Where Does Money Grow?
This week we heard from my friend and colleague Dr. Rusha Modi on redefining the way we teach kids about money. If you aren't subscribed to our newsletter, here is his guest post:
A few months ago, my neighbor invited me to check out her daughter’s new business venture.
There she was on the sidewalk in front of her house, a folding table beneath the shade of a sycamore, sunlight catching on the glint of handwoven bracelets and 3D-printed trinkets. Her school’s entrepreneurship class had inspired her to turn creativity into commerce. Her parents looked on proudly.
“Twenty bucks for one bracelet,” she said confidently.
“Happy to,” I replied—but then paused. “Actually… I’d like to buy more than the bracelet.”
She tilted her head, curious.
“I want to buy… equity.”
Her eyes widened.
“What’s that?”
“It’s a stake. A belief in you and your business. Equity means ownership—it means I’m investing not just in your product, but in you.”

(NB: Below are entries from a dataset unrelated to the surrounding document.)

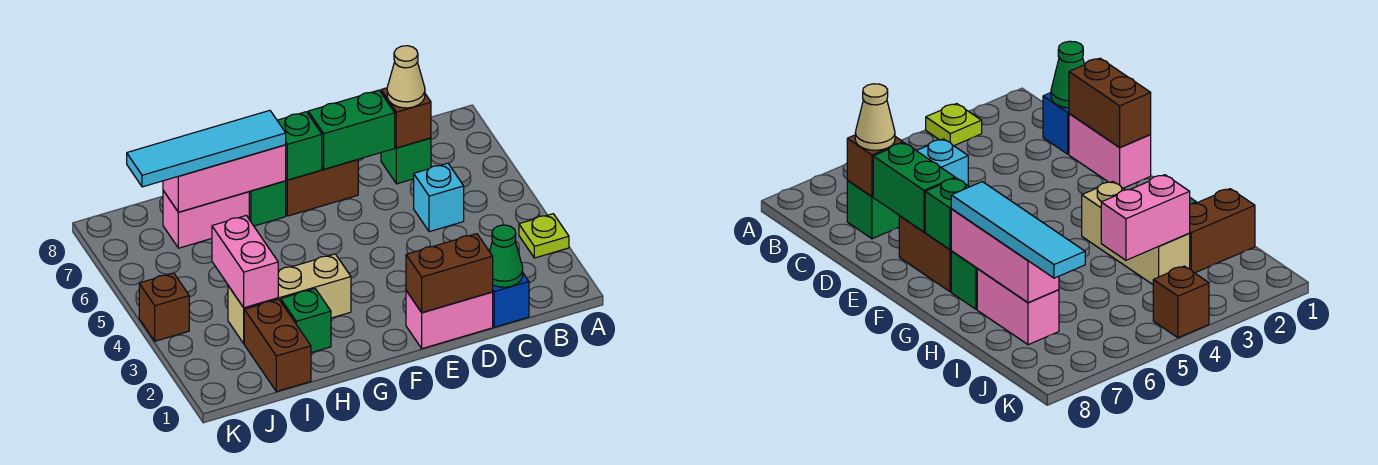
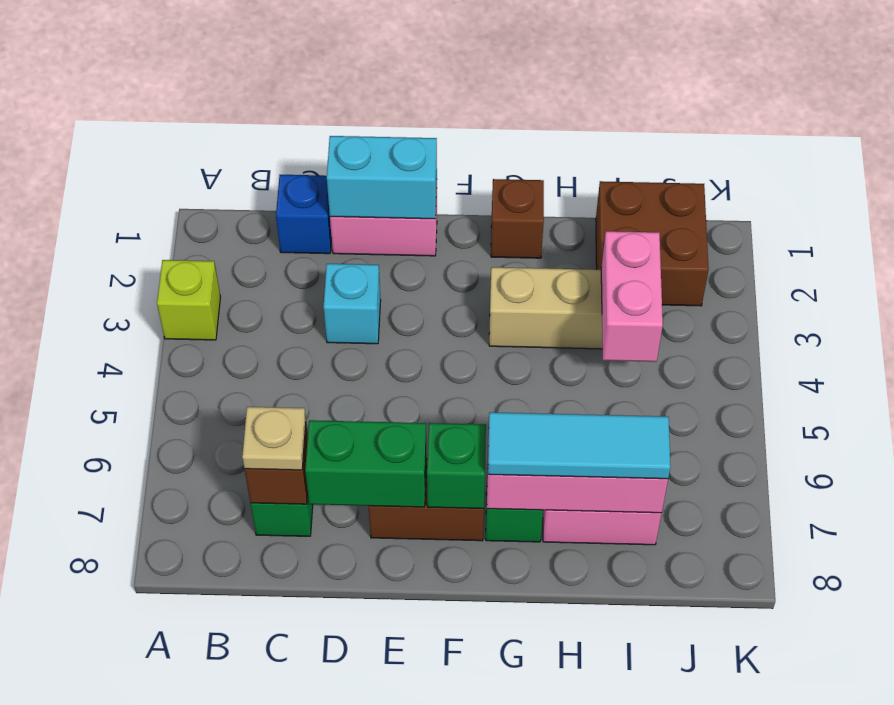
lime plate A3 level 1 -> lime brick A3 level 1
green cone C1 level 2 -> none
cyan brick C5 level 1 -> cyan brick D3 level 1
tan cone C7 level 3 -> tan plate C7 level 3
brown brick D1:E1 level 2 -> cyan brick D1:E1 level 2
cyan tile G7:J7 level 3 -> cyan tile G7:I7 level 3
green brick H2 level 1 -> none
brown brick I1:I2 level 1 -> brown brick I1:J2 level 1
brown brick K4 level 1 -> brown brick G1 level 1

She’d never heard the word before. But something in her lit up.
We chatted a little longer, and I walked home with the bracelet in my pocket—and a lot on my mind.
From Piggy Banks to Possibility
Growing up, I was told—sternly and often—“money doesn’t grow on trees.”
But no one ever told me where it does grow from.
That would’ve been a better conversation.
It took me nearly four decades to learn the answer: money grows in other people’s pockets. Serve them. Solve for them. Care for them—and money will appear.
But back then, no one taught me about equity, ownership, or capital. No one explained that money could be more than something you earn and spend. That it could be a tool—a builder’s instrument for bringing dreams to life.
Even today, we often limit kids to counting coins or selling lemonade, instead of teaching the real mechanics of entrepreneurship, investing, and value creation.
But here’s the thing: kids already get the basics.
They understand fairness, trade, and the joy of making something from scratch.
That’s the raw material of any healthy economy—and a just society.
We don’t need to wait until they’re adults to start this conversation.
In fact, by then, it might be too late.
Money as the Great Unlock
We love to celebrate the college dropout who builds the next billion-dollar startup.
But before they were disrupters in hoodies, they were kids—kids with ideas, courage, and curiosity.
What if we nurtured that courage early?
Money may seem like an odd place to start, but it’s foundational.
It’s not just currency—it’s creative capacity.
It’s the asphalt beneath the road of our goals.
Too many adults wind up in jobs that drain them. Not from lack of talent, but from a lack of financial literacy, sovereignty, or imagination.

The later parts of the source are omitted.